By Master Sgt. Blair Heusdens
Minnesota National Guard Public Affairs
ST. PAUL, Minn. (March 16, 2018) – Col. Angela Steward-Randle grew up in a military family – her father served in the Army on active duty – but it was a chance encounter with a friend at college that led her to want to make the military a career.
“My story is no different than many others,” Steward-Randle, the Director of Human Resources, Manpower and Personnel for the Minnesota National Guard said. “I was in college and looking for financial resources to help pay for it.”
Her college friend suggested they attend a summer training with the Reserve Officer Training Corps that had no obligation and could earn them some money. The friend never ended up going, but Steward-Randle did. After earning recognition as the top honor graduate and receiving an offer of a scholarship, she was hooked.
Steward-Randle is now nearing the end of a 30-year military career as one of the most senior African American women in the history of the Minnesota National Guard. It’s a career she’s found rewarding, not because of the rank she’s achieved, but because of the people she’s been able to impact along the way.
Steward-Randle’s accomplishments show how hard work, determination and commitment can help service members be successful in their military careers.
Early on, Steward-Randle wanted to make sure she was judged on her merit rather than her differences. She worked hard so that she wouldn’t be seen by others in the organization as an anchor.
“When I came on, I didn’t want to be seen as a female, because I’m a soldier, and then that separates me from my male counterparts,” Steward-Randle said. “I didn’t want to have that be a reason why they treated me differently. I tried hard to make sure that I met all the standards so if I was denied something it was because the organization didn’t see fit for me to do it, not because I was deficient in any area.”
Throughout her career, Steward-Randle served in key positions such as equal opportunity advisor, inspector general, sexual harassment and assault response coordinator, diversity and inclusion officer and suicide intervention officer. Many of these assignments involved working closely with, and helping, her fellow service members. With a degree in psychology and a personality that draws people in, she found fulfillment in jobs that made her feel like she was adding value to the organization.
“[The opportunities I’ve had] took shape around me, for me, or based on the need of the organization,” Steward-Randle said. “Inherent traits and abilities that I have that worked well with those positions and the organization saw that’s what they needed, so those were the ones that cultivated for me.”

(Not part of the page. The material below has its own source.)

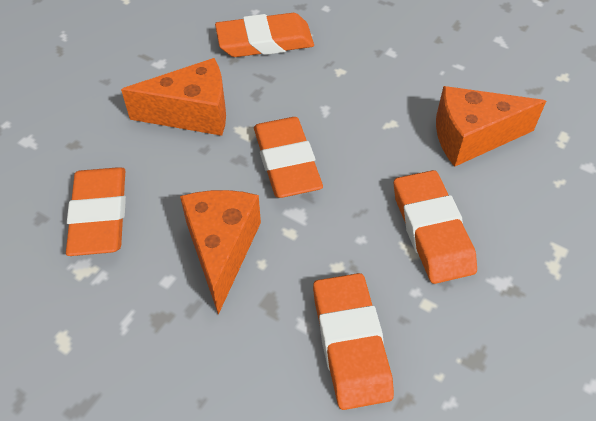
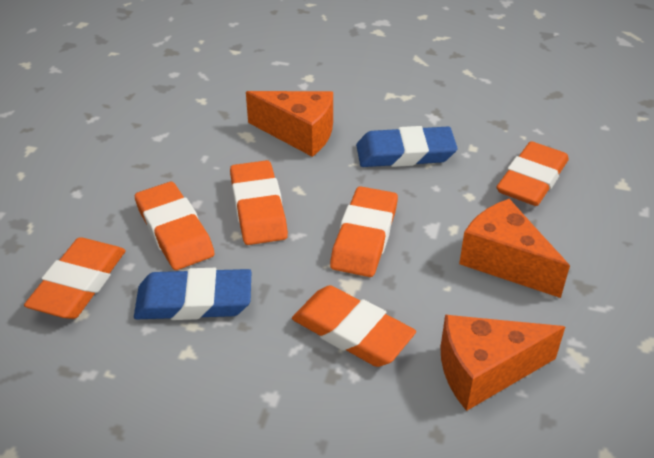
blue eraser: 0 -> 2
orange eraser: 5 -> 6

Now she is in a position to impact the careers of other soldiers. As a senior officer, Steward-Randle works to mentor others – especially females and minorities – to help them progress in the organization. In her position as director of human resources, Steward-Randle blends her commitment to the organization with her drive to help others to ensure talented people find meaningful career paths.
“What makes Col. Steward-Randle successful is that she knows the needs of the Minnesota National Guard and the goals of individual soldiers and airmen and is a master at marrying the two,” Lt. Col. Cheryl Wachenheim, 34th Infantry Division Public Affairs Officer said.
In the time she’s been in the organization, Steward-Randle has seen a shift in how service members are valued. An emphasis has been placed on recruiting and retaining diverse individuals, but at the end of the day selecting the most qualified person for the job.
“We put more focus on the talent that we have,” Steward-Randle said. “It’s not whether you’re male or female or black or white, it’s the talent that the person has and what they can bring to the table, regardless of who they are. I think we’ve changed from that when I came in a long time ago. It starts from the leadership understanding that the community and the world is changing and we need to change with it if we’re going to continue to be a viable force.”
Three decades later, the college student who couldn’t picture herself in the military, is now having a hard time picturing herself outside the military. As she transitions to a new career in the civilian world, Steward-Randle says her biggest challenge is finding an organization to work for outside of the military where she feels like she’s contributing to something as meaningful as her time in the military.